Признания Ната Тернера - читать онлайн книгу. Автор: Уильям Стайрон cтр.№ 18

читать книги онлайн бесплатно
 
 

Онлайн книга - Признания Ната Тернера | Автор книги - Уильям Стайрон

Cтраница 18
читать онлайн книги бесплатно

Я сочувствовал Харку, но в конце концов всерьез тут и говорить не о чем, поскольку картина это типичная и никакому исправлению не поддается: когда негр занимается личными делами, белые его в упор не видят, а вот если негр заметит, что там такое делают белые, — а ему подчас приходится на мили уклоняться от своего пути, чтобы не замечать, — да еще не дай Бог по простодушию обнаружит неистребимое свое присутствие, взбучку получит тут же: он якобы шпионит, сует нос не в свое дело, да и вообще выискался тут обалдуй черноухий!

Харк! — не унимался юнец. — Ну-ка подь сюда быстро! Долго ты там собираешься болтаться, ниггер никчемный! Огонь-то упустили в горне! Давай мигом сюда, черт тебя, лентяя, подери совсем!

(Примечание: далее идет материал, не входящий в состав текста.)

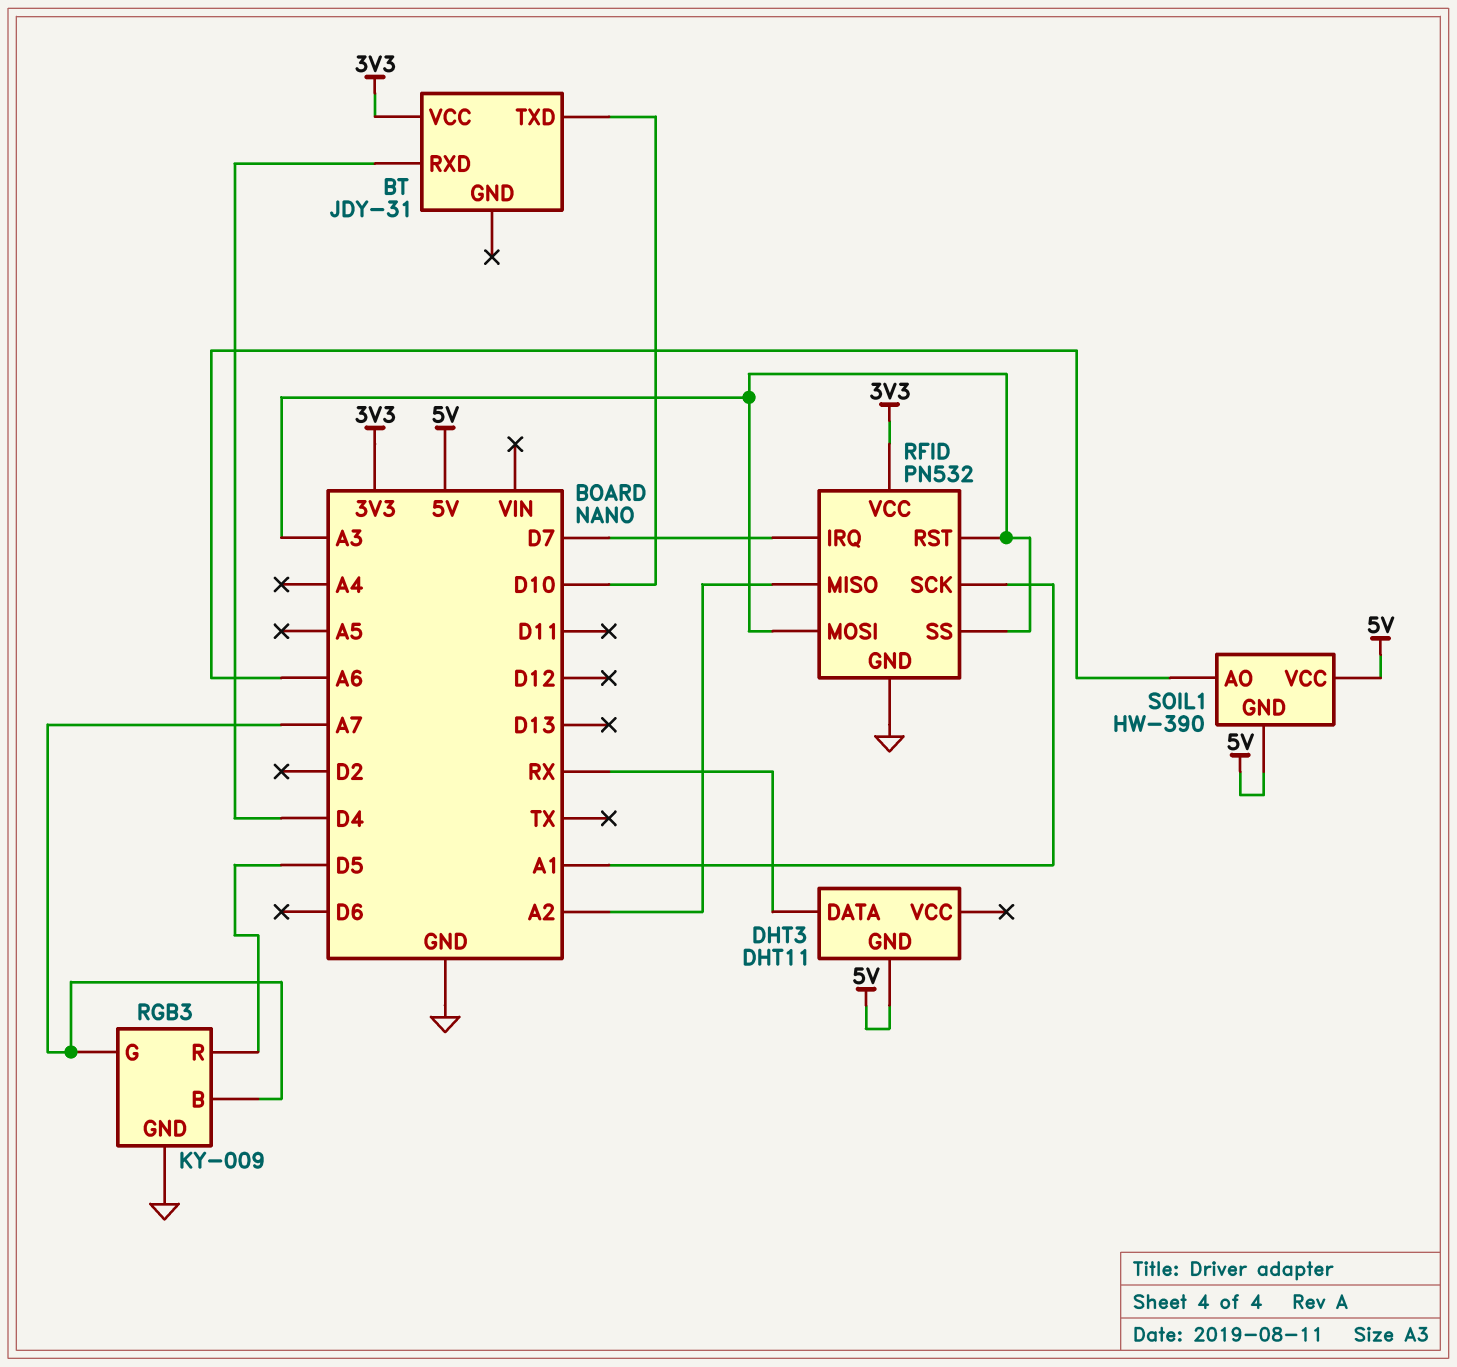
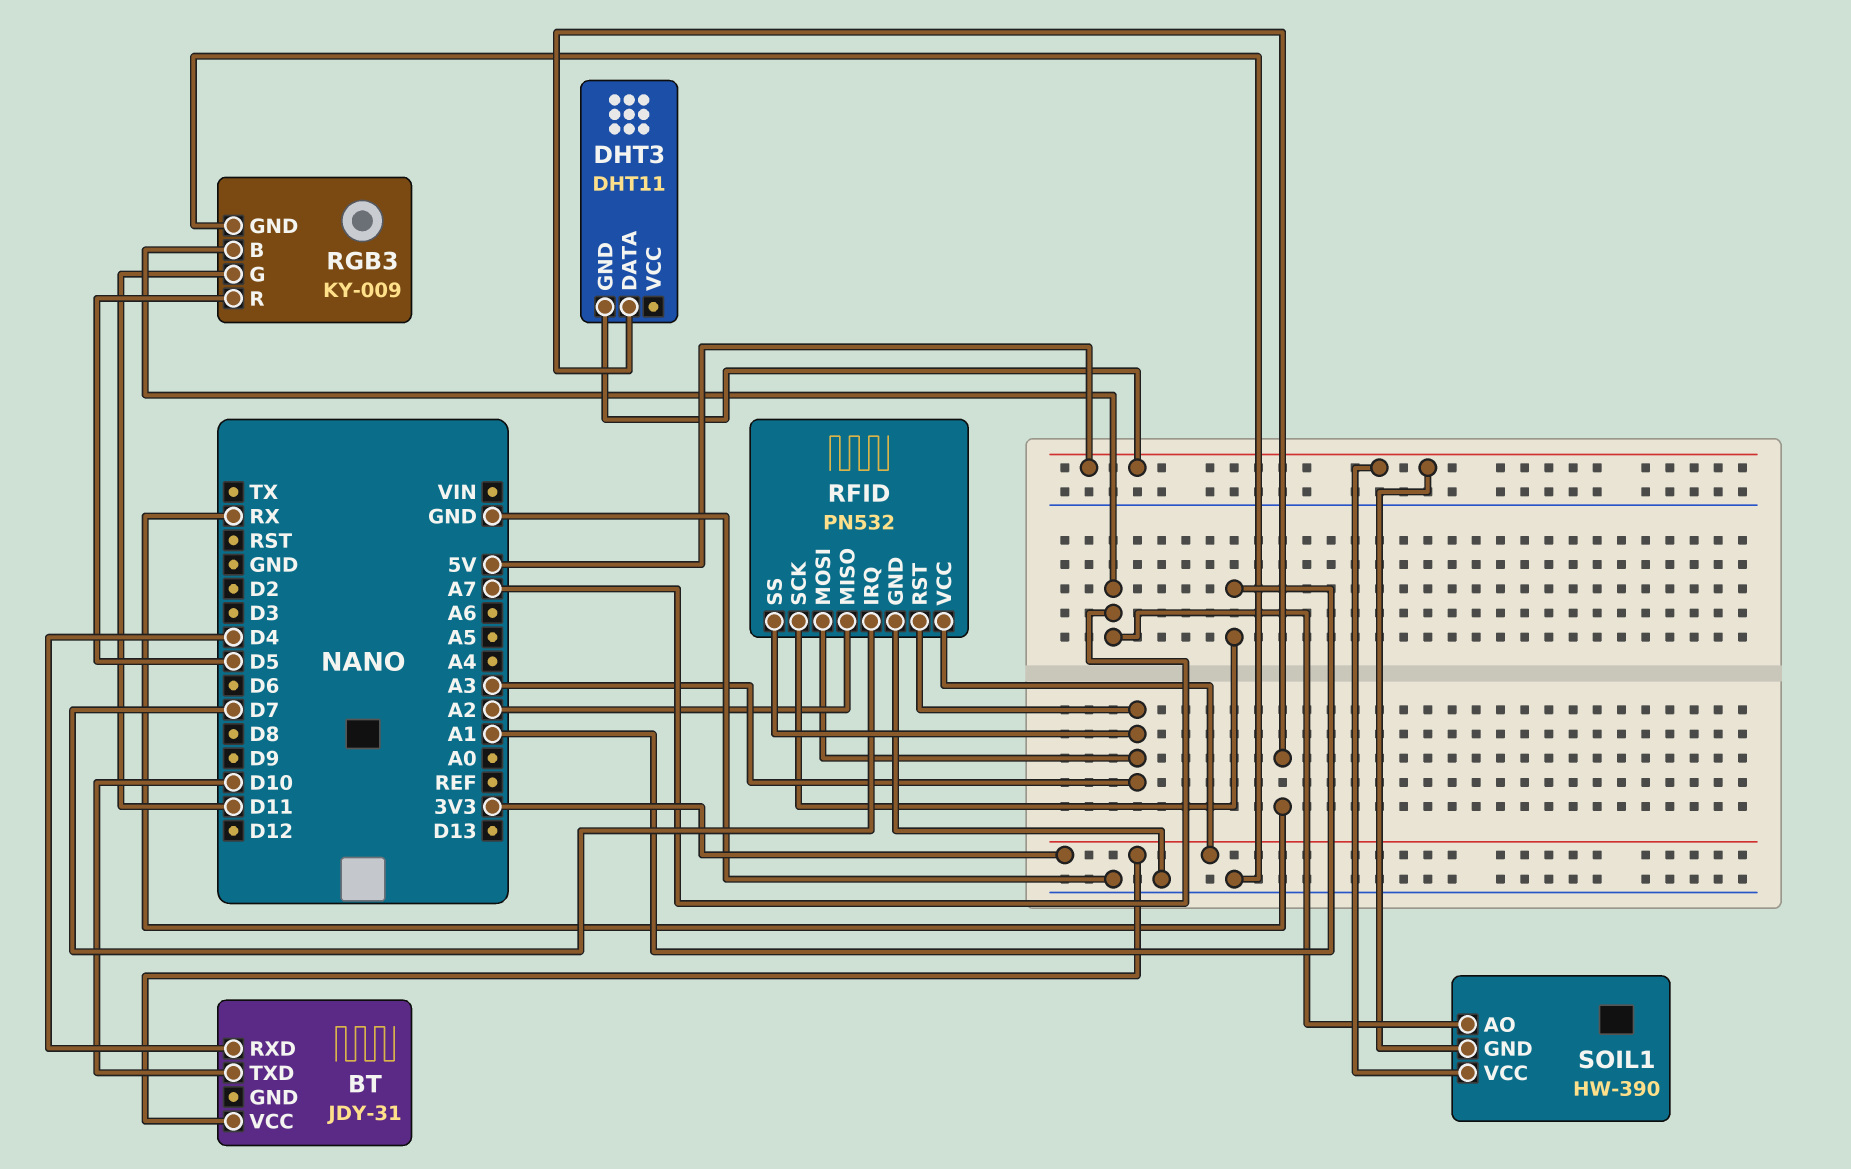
RGB3 pin G: A7 -> D11
SOIL1 pin AO: A6 -> A7

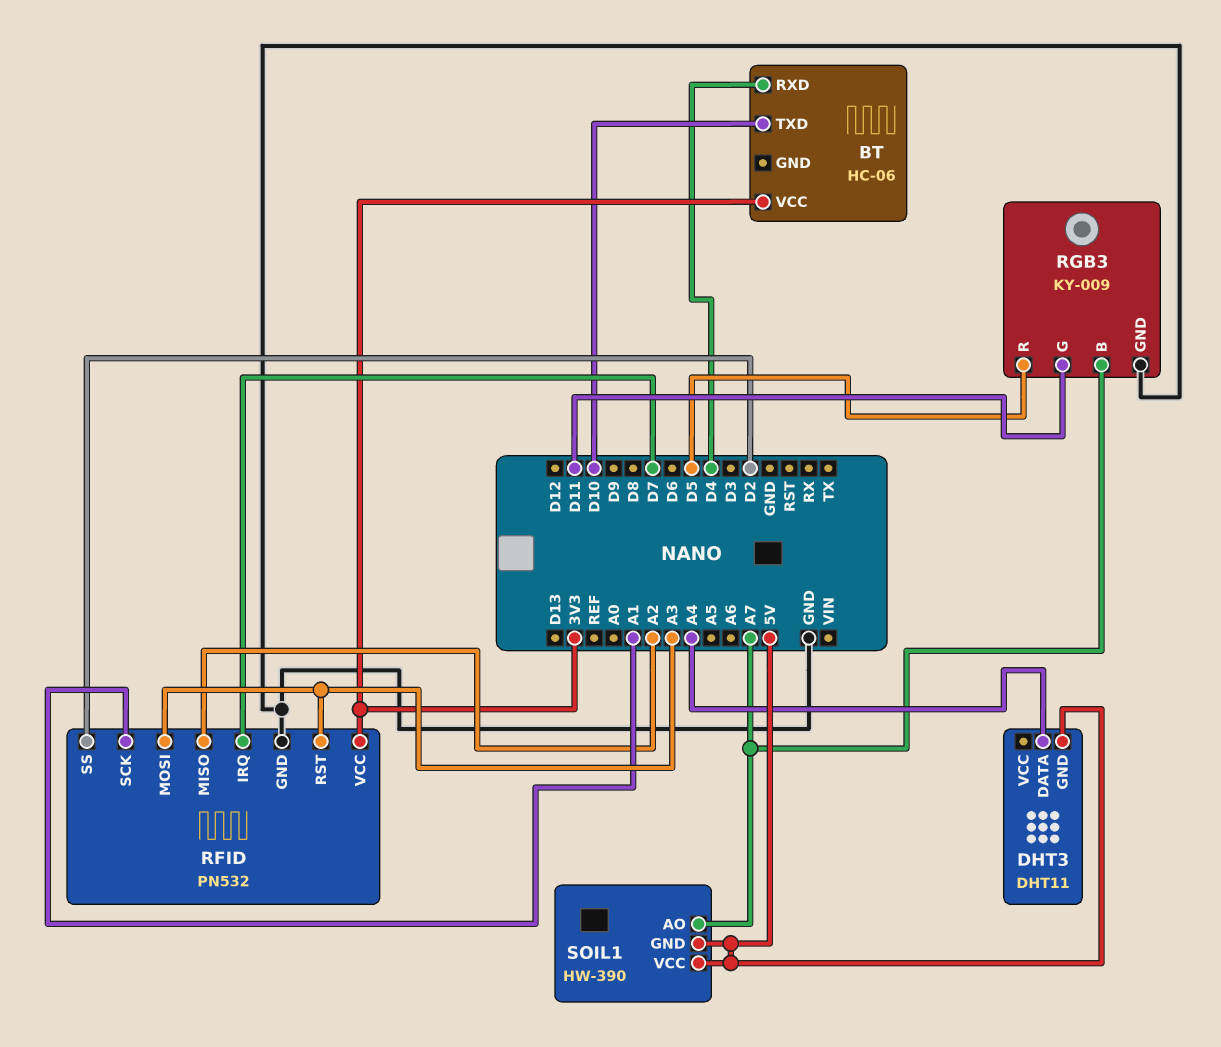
BT: JDY-31 -> HC-06
DHT3 pin DATA: RX -> A4
RFID pin SS: A3 -> D2

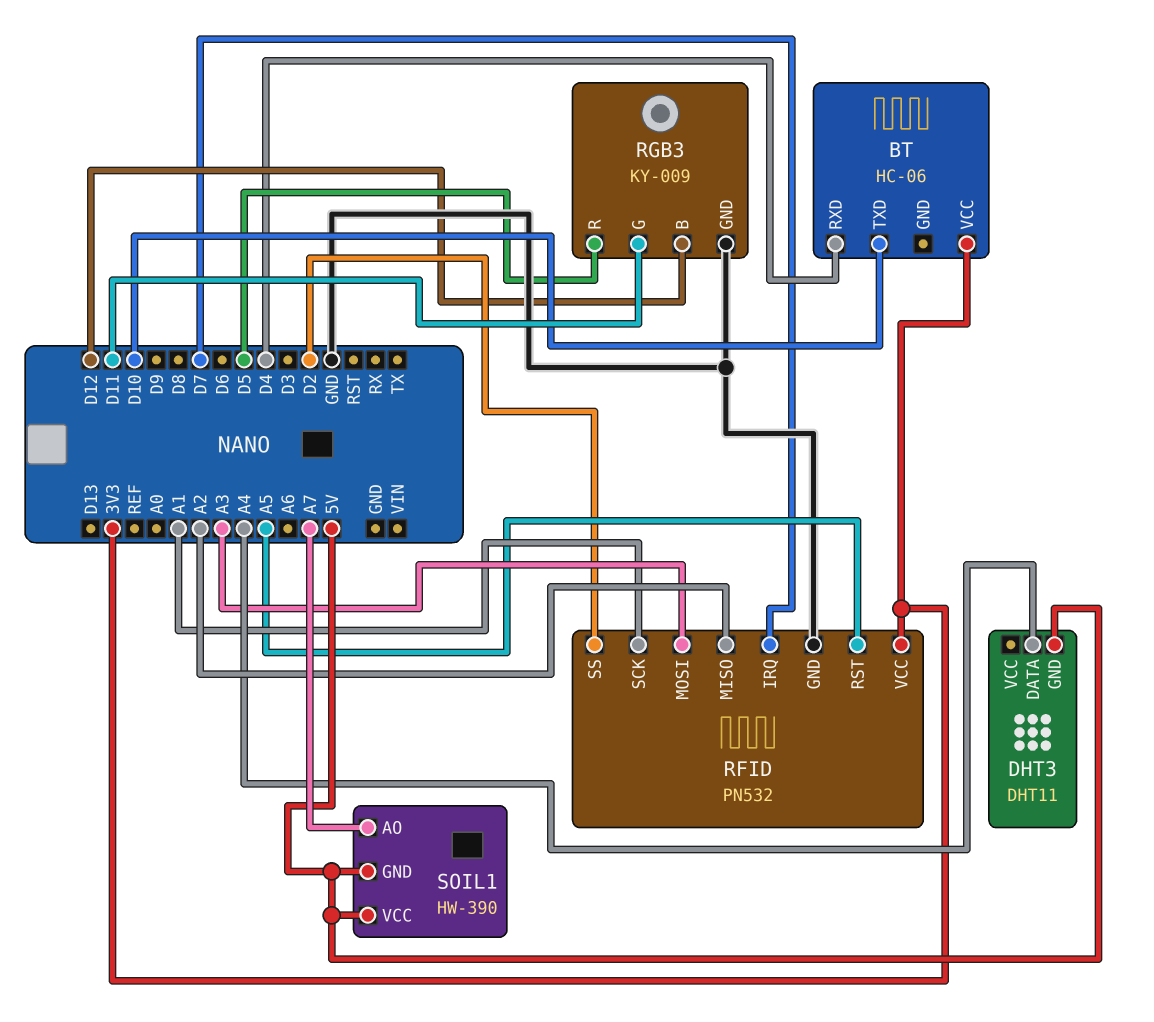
RFID pin RST: A3 -> A5
RGB3 pin B: A7 -> D12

На мальчишке был кожаный фартук; сердитое, грубо вытесанное лицо с обиженно надутыми губами обрамляли прямые темные волосы и длинные бакенбарды; слыша, как он орет на Харка, я в мимолетном приливе ярости лишний раз пожелал, чтобы скорей наступил день, когда я, наконец, доберусь до него. Харк вскочил на ноги и поспешил в мастерскую, а Патнэм заорал снова, на этот раз обращаясь к Коббу:

Судья, по-моему, у вас там полуось сломалась, сэр! Отчим ее разом починит! Скоро уже он приедет!

Очень хорошо! — в ответ выкрикнул Кобб. И переключившись так внезапно, что я, было, подумал, будто он все еще разговаривает с хозяйским пасынком, он заговорил вновь:

Как пес возвращается на блевотину свою, так глупый повторяет глупостб свою. Цитата ужасно знакомая, конечно, но, разрази меня гром, нипочем не вспомнить, из какого это места Библии. Впрочем, похоже на Книгу Притчей царя Соломона: у него это любимое занятие было — бранить глупцов и бичевать людские пороки.

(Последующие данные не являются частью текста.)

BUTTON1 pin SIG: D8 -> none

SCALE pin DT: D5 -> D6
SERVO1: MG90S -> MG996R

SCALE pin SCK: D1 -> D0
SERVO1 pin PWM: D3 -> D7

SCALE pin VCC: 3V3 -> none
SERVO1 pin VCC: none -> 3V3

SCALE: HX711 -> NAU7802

Он продолжал бубнить, а мне стало тошно: обычный порядок вещей перевернулся, на сей раз белый застиг негра, да при том еще за обсуждением! Но откуда ж я знал, что трепливый мой язык подведет меня, что белый подслушает все мои речи дословно? Опозоренный, пристыженный, я даже выпустил липкий кроличий трупик, который держал в руке, и скрепя сердце приготовился к худшему.

А не Соломон ли сказал также, что глупый будет рабом мудрого? И не он ли говорил, что глупый пренебрегает наставлением отца своего? А слова, сказанные евреем из Тарса Савлом и известные каждому дураку в нашем Старом Доминионе [3] , не суть ли они наставление Отца Небесного, а именно: Итак, стойте в свободе, которую даровал нам Христос, и не подвергайтесь опять игу рабства!

Пока судья Кобб говорил, я потихоньку выпрямился, но даже когда встал во весь рост, он возвышался надо мной — бледный, нездоровый, потный; на холоде у него слегка текло из носа, торчащего, как кривой ятаган; лицо искажала боль и неистовство, бутылку виски он сжимал в огромном, прижатом к груди веснушчатом кулаке; стоял, отставив хромую ногу, потел и покачивался, и говорил не столько мне, сколько сквозь меня, мимо меня, обращаясь куда-то в гонимую ветром рваную мешанину туч.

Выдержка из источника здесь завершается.